A dramaturgia brasileira frequentemente explora o arquétipo da mocinha que, após ser injustiçada por figuras poderosas, renasce em busca de justiça. Esse é o ponto de convergência entre as trajetórias de Adriana, em Quem Ama Cuida, e Clara, protagonista de O Outro Lado do Paraíso. Ambas as personagens, concebidas sob a influência criativa de Walcyr Carrasco, compartilham origens humildes, uma forte ligação emocional com seus avôs — Otoniel e Josafá, respectivamente — e a perseguição implacável de vilãs narcisistas, como Pilar e Sophia.
Estratégias narrativas e o impacto da transformação visual
O grande trunfo de O Outro Lado do Paraíso, exibida entre 2017 e 2018, foi a construção de uma virada psicológica e estética marcante para sua protagonista. Clara deixou de ser a jovem ingênua para se tornar uma mulher sofisticada e estrategista, capaz de enfrentar seus algozes de igual para igual. O retorno da personagem, marcado pela icônica frase sobre o prazer de estar de volta, consolidou-se como um momento memorável da teledramaturgia nacional.
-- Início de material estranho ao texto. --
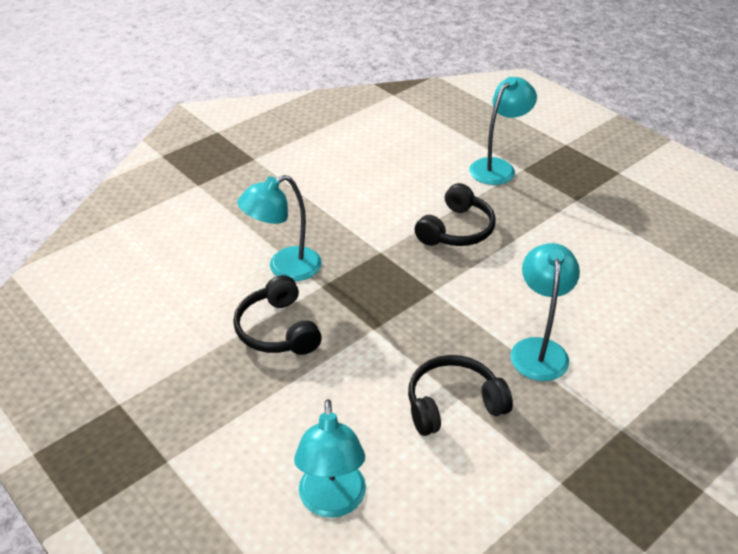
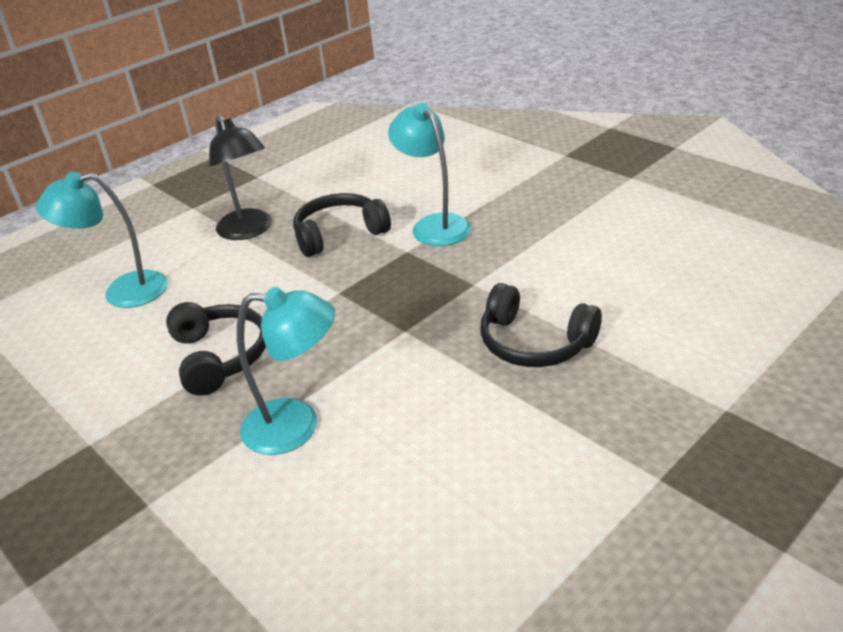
camera: 90 degrees right, 5 degrees down
(244, 400) = (249, 231): none -> black lamp
(498, 167) = (716, 379): turquoise lamp -> none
Em contrapartida, Adriana apresenta uma trajetória pautada pelo realismo. Sem a transformação visual drástica de sua antecessora, a personagem aposta na inteligência e no planejamento meticuloso para desestabilizar seus inimigos. Embora essa abordagem seja coerente, a passionalidade demonstrada por Clara em seu arco de vingança gerou um engajamento superior junto ao público, tornando-se uma referência de sucesso no gênero.
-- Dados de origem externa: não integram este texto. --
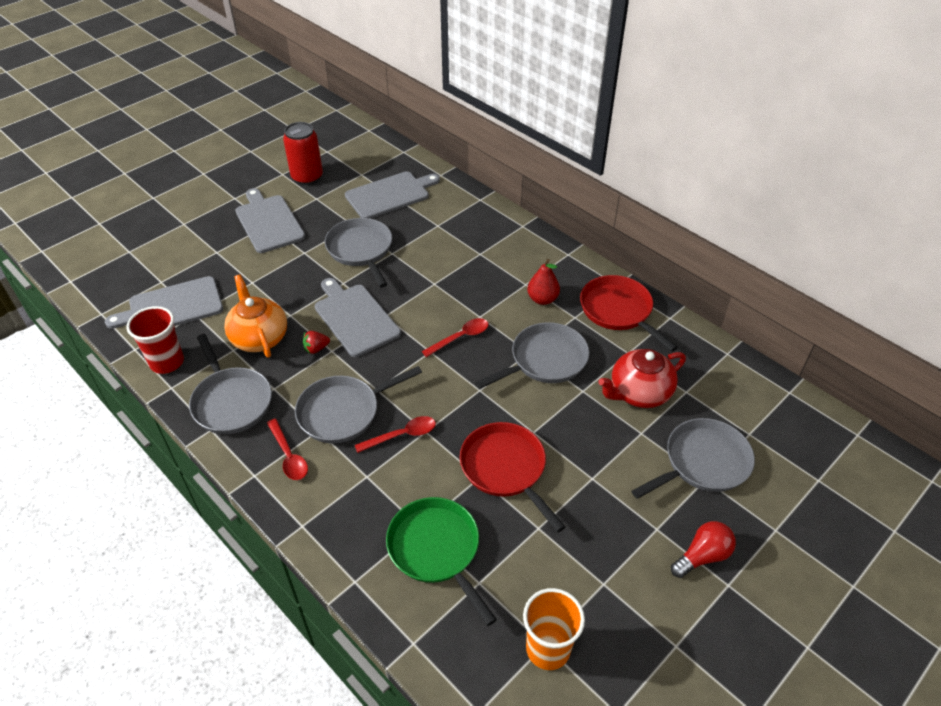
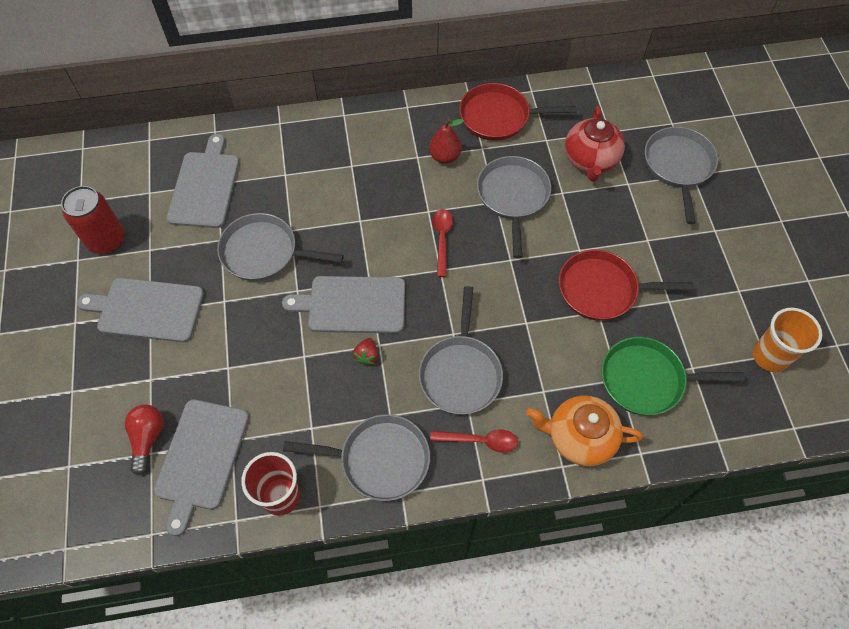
camera: 55 degrees left, 15 degrees up
(259, 338) = (313, 397): orange teapot -> orange teapot (579, 437)
(402, 435) = (518, 342): red spoon -> none
(702, 556) = (752, 219): red light bulb -> red light bulb (148, 438)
Ritmo da trama e a resposta do público
A análise do desempenho das duas produções revela diferenças importantes no ritmo narrativo. Enquanto Clara iniciou sua fase de justiceira no capítulo 45, o desenvolvimento de Adriana em Quem Ama Cuida tem sido mais cadenciado. Com cerca de 30% dos 210 capítulos previstos já exibidos, a novela ainda busca o ápice de sua empolgação, mantendo uma média de 22,3 pontos de audiência, conforme dados da TV Globo.
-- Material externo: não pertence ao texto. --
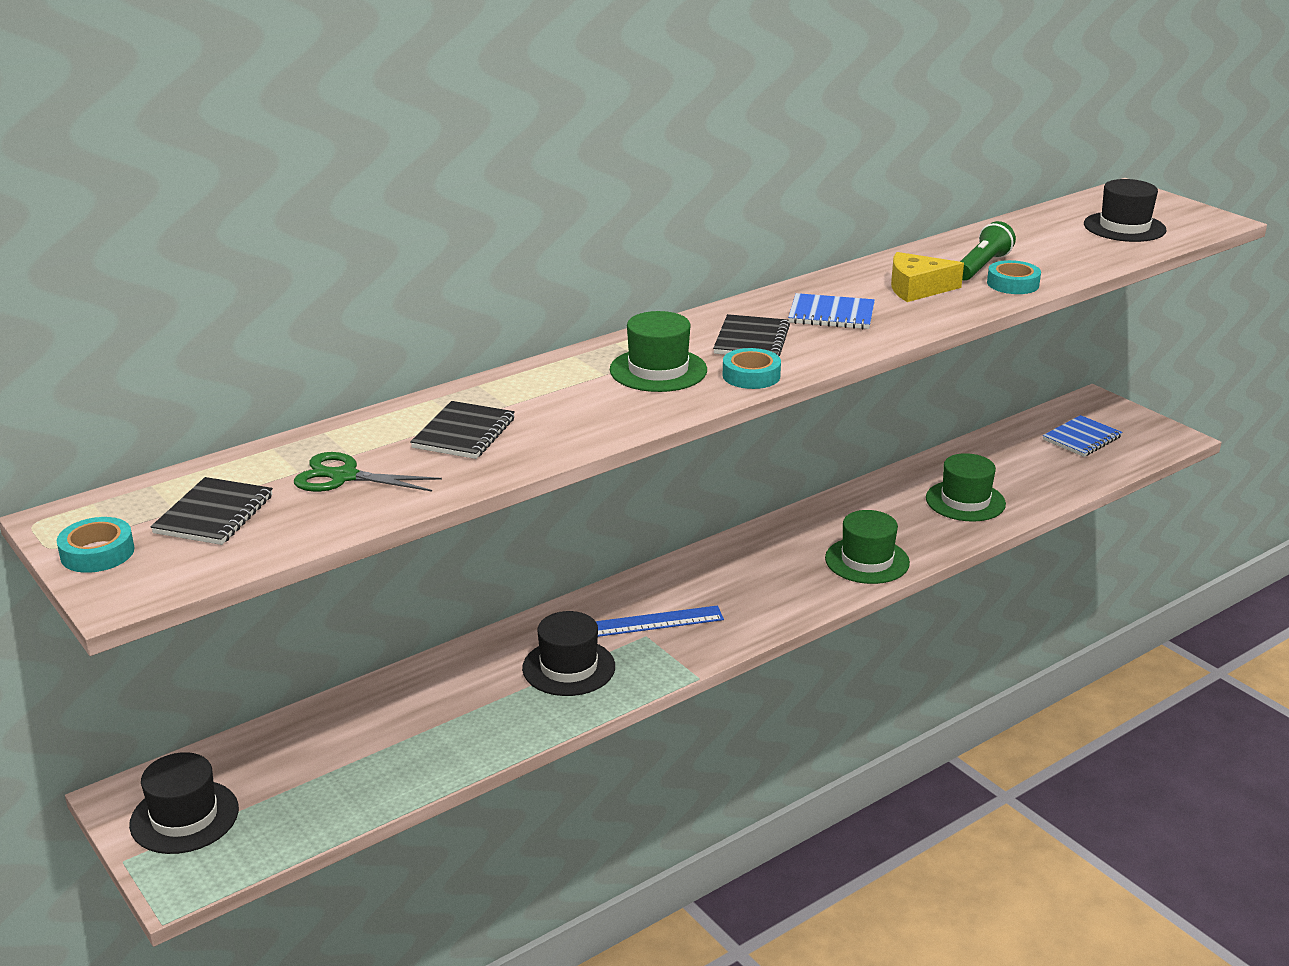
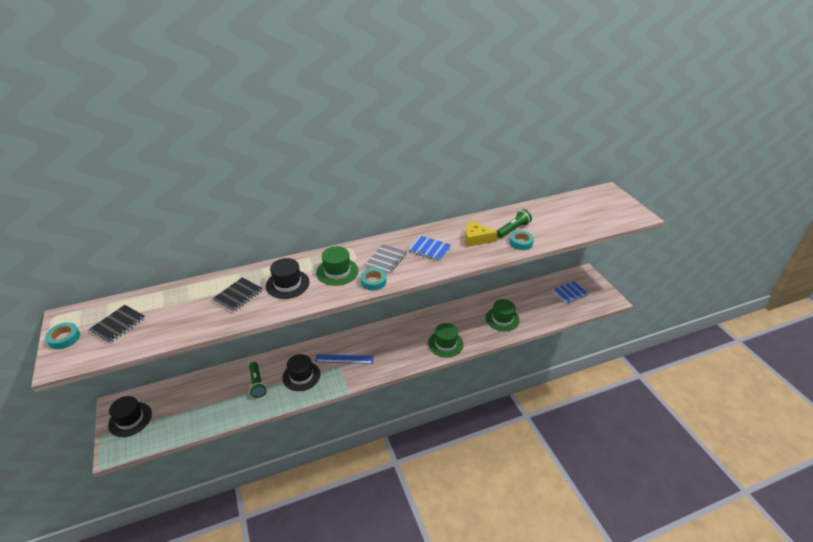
camera: 15 degrees right, 10 degrees up
(344, 477) = (178, 313): green scissors -> none
(469, 698) = (257, 384): none -> green flashlight
(751, 340) = (386, 260): black notebook -> grey notebook
(1124, 227) = (593, 214): black hat -> black hat (287, 284)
A expectativa agora recai sobre o capítulo 100, previsto para setembro, momento em que a trama deve promover uma reviravolta significativa. Espera-se que a ascensão da protagonista, que deverá conquistar riqueza e poder, funcione como o combustível necessário para acelerar o passo da narrativa e elevar a temperatura da disputa pela audiência, em um cenário onde comparações entre heroínas servem como termômetro para o comportamento do telespectador atual.